J.Crew Group Inc. on Monday filed a voluntary petition for bankruptcy court protection in order to deleverage its balance sheet, with a plan to keep its denim-centric Madewell concept under its corporate umbrella.
The company said the Chapter 11 petition was filed in a federal bankruptcy court in Richmond, Va., and that Libby Wadle will continue in her role as Madewell CEO.
Prior to the filing, the company had planned to spin off Madewell and used the initial public offering proceeds to help pay down debt. But there were rumblings late last year that some potential investors were concerned about business projections and weren’t so keen on estimated valuations. Then stock market volatility in March prompted the company to pull the IPO, with a re-evaluation planned for the end of April. Meanwhile, all J.Crew and Madewell retail stores shut down in mid-March as COVID-19 spread across the U.S.
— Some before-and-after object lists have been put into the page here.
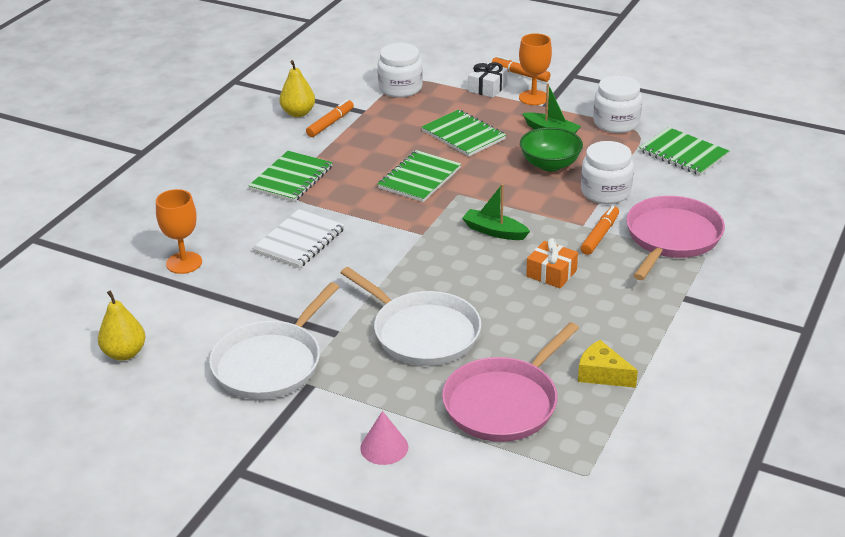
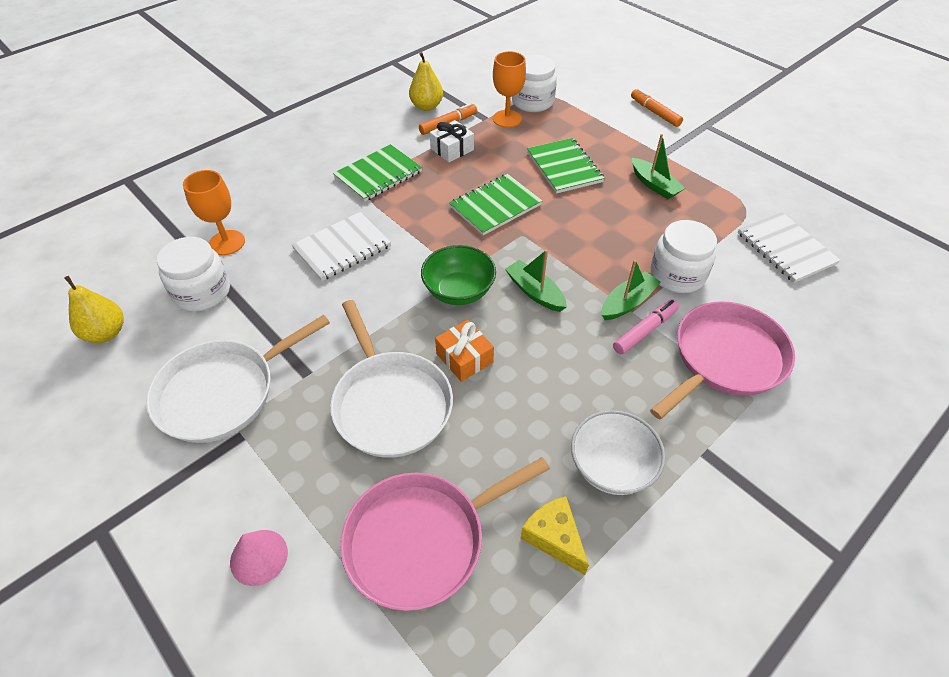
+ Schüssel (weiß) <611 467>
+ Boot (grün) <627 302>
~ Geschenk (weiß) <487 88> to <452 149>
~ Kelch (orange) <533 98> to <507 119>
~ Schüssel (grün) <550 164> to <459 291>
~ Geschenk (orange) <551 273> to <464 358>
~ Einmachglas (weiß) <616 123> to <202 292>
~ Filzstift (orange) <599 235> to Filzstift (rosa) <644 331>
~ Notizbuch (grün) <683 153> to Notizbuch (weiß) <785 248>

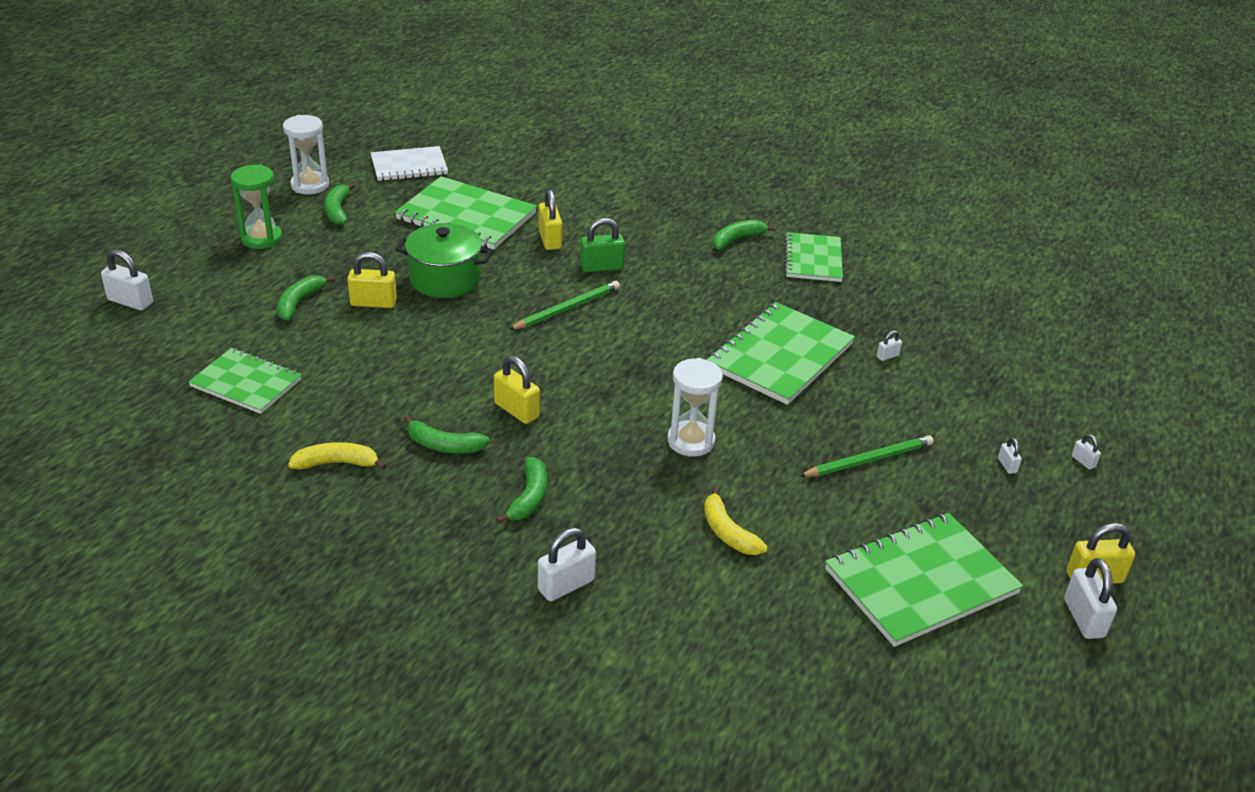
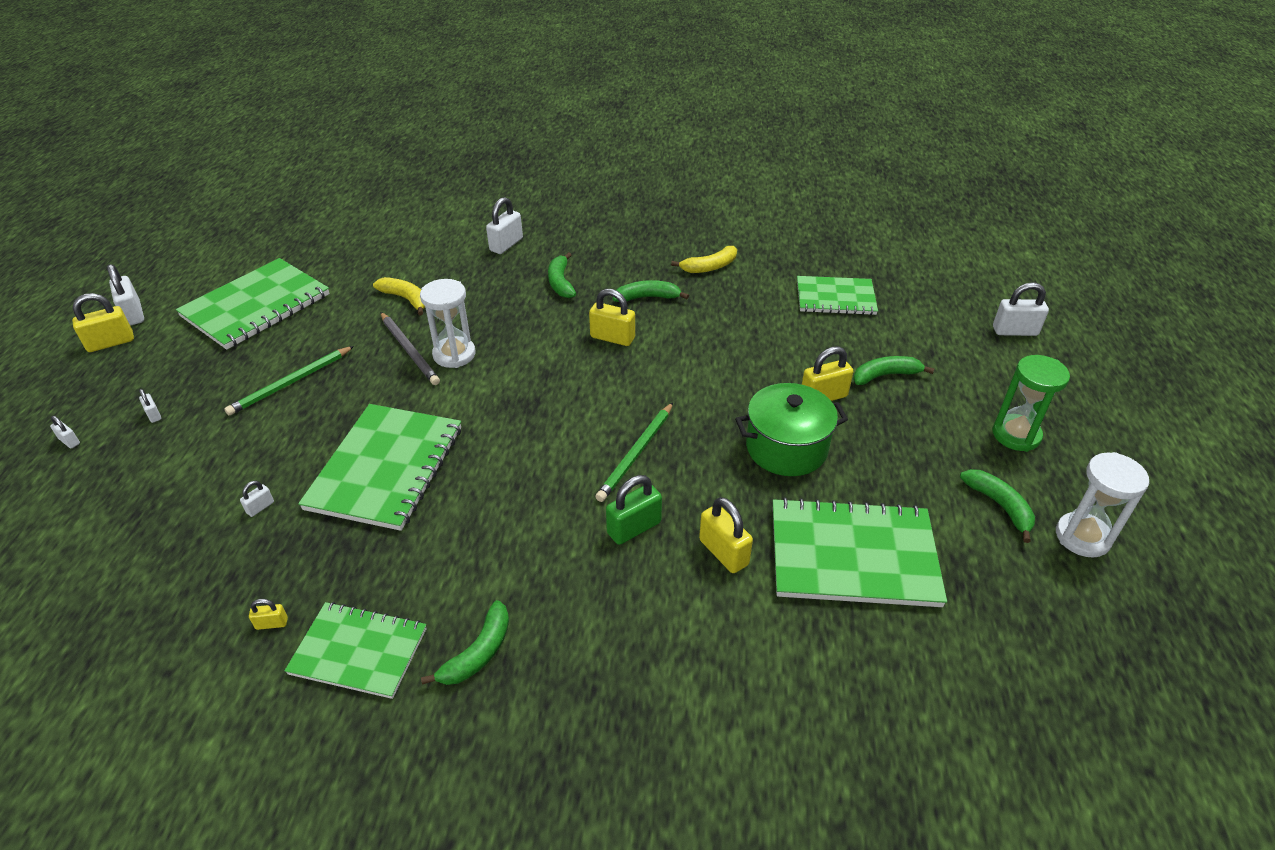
- Notizbuch (weiß) <409 166>
+ Vorhängeschloss (gelb) <272 623>
+ Bleistift (grau) <409 350>
~ Banane (grün) <300 302> = <885 375> 105 degrees counterclockwise
~ Notizbuch (grün) <812 259> = <359 651> 60 degrees counterclockwise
Word of a bankruptcy filing resurfaced in earnest last week as the end-of-April timeline for the IPO re-evaluation grew closer to the start of May.
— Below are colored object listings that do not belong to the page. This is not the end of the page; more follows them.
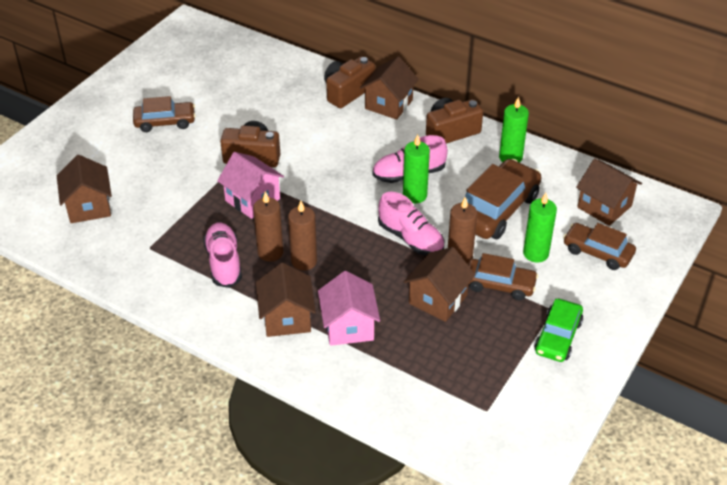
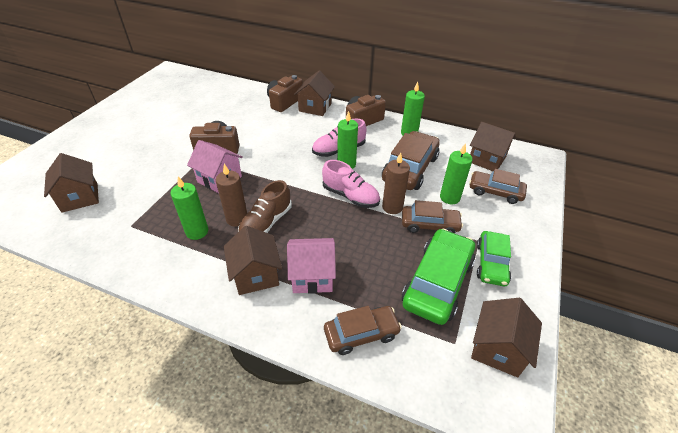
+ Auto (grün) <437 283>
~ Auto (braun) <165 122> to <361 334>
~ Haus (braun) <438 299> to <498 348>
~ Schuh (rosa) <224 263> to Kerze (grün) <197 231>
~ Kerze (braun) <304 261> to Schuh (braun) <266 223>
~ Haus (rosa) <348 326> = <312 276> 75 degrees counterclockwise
J.Crew said on Monday that it has reached an agreement with 71 percent of its term loan lenders and 78 percent of those holding its IPCo Notes, as well as financial sponsors, to restructure its debt. That agreement has its lenders converting $1.65 billion of the company’s debt into equity.
The company also has secured $400 million in a debtor-in-possession financing facility for use during its bankruptcy proceeding, as well as committed exit financing. The funds are provided by J.Crew’s existing lenders: Anchorage Capital Group, GSO Capital Partners and Davidson Kempner Capital Management, among others.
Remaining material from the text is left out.